薬箱からゆっくり用の睡眠薬と注射器を取り出し、眠ったまりさを起きないようにする。
顎の皮を丁寧に剥ぎ、先ほどれいむの死骸から剥ぎ取った髪を移植。
ただし、その間にちょっとした仕掛け、店長が持ってきてくれたブツを使用する。
まぁ、それは後ほど。
手術を終え、傷口にオレンジジュースを丁寧にぬっていると、隣で店長が噴出す音が聞こえた。
俺は、なんとか、堪えている。
だってコレ。
「鬚ッ…これ…鬚だよ……ッ!!!」
そう。
鬚だもんよ!!
まりさに黒く艶やかな鬚が生えている。
店長も俺も、笑い死にしそうだ。
あとは、麻酔が切れる時間に先ほどの公園にいるよう、計算しながら戻してやる。
細工は流々仕上げを御覧じろ、か。

「店長、モニタどうです?」
「良好良好。綺麗に写ってるし、寝息も聞こえてる。
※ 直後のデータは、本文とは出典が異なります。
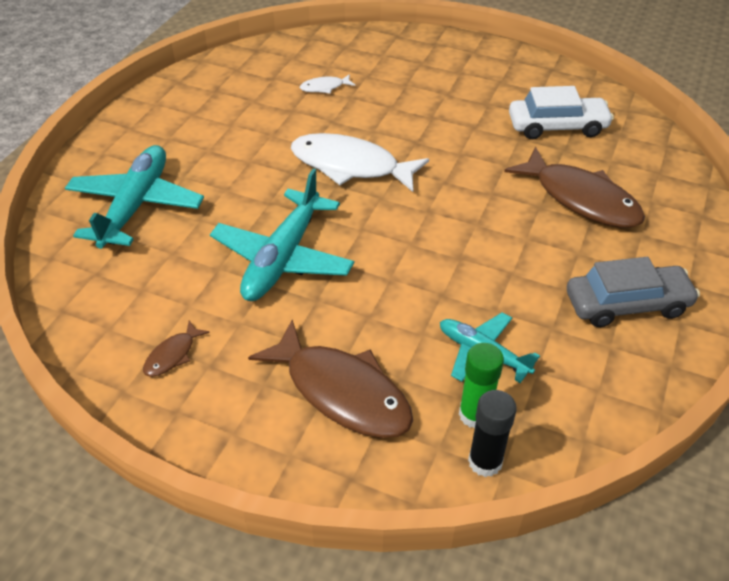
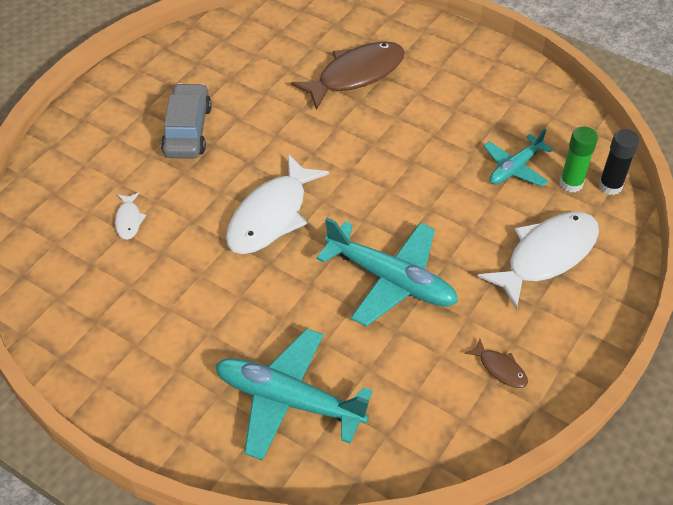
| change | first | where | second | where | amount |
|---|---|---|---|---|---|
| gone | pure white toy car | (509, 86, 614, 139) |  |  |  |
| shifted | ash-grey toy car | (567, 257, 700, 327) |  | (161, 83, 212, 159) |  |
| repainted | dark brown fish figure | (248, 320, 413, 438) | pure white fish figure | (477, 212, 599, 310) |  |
成功だねこれ!」
翌朝、朝一で出勤した俺を、笑顔の店長が出迎えた。
昨日のまりさの額に施した仕掛けがうまくいっていたらしい。
施した仕掛け。
それは超小型のカメラとマイクだ。
れいむの一部をまりさに移植する、となった時、俺がひらめいたのはこれだった。
どこであれ、れいむの一部を移植されたまりさは異形の存在になる。
他の野良ゆっくり達のリアルな反応を見てみたいと思ったのだ。
面白い反応を期待して、だ。
だから肌の一部だとか、そんなパッと見わかりにくいものを言い出したら、勝手に弄ってやろうと考えていた。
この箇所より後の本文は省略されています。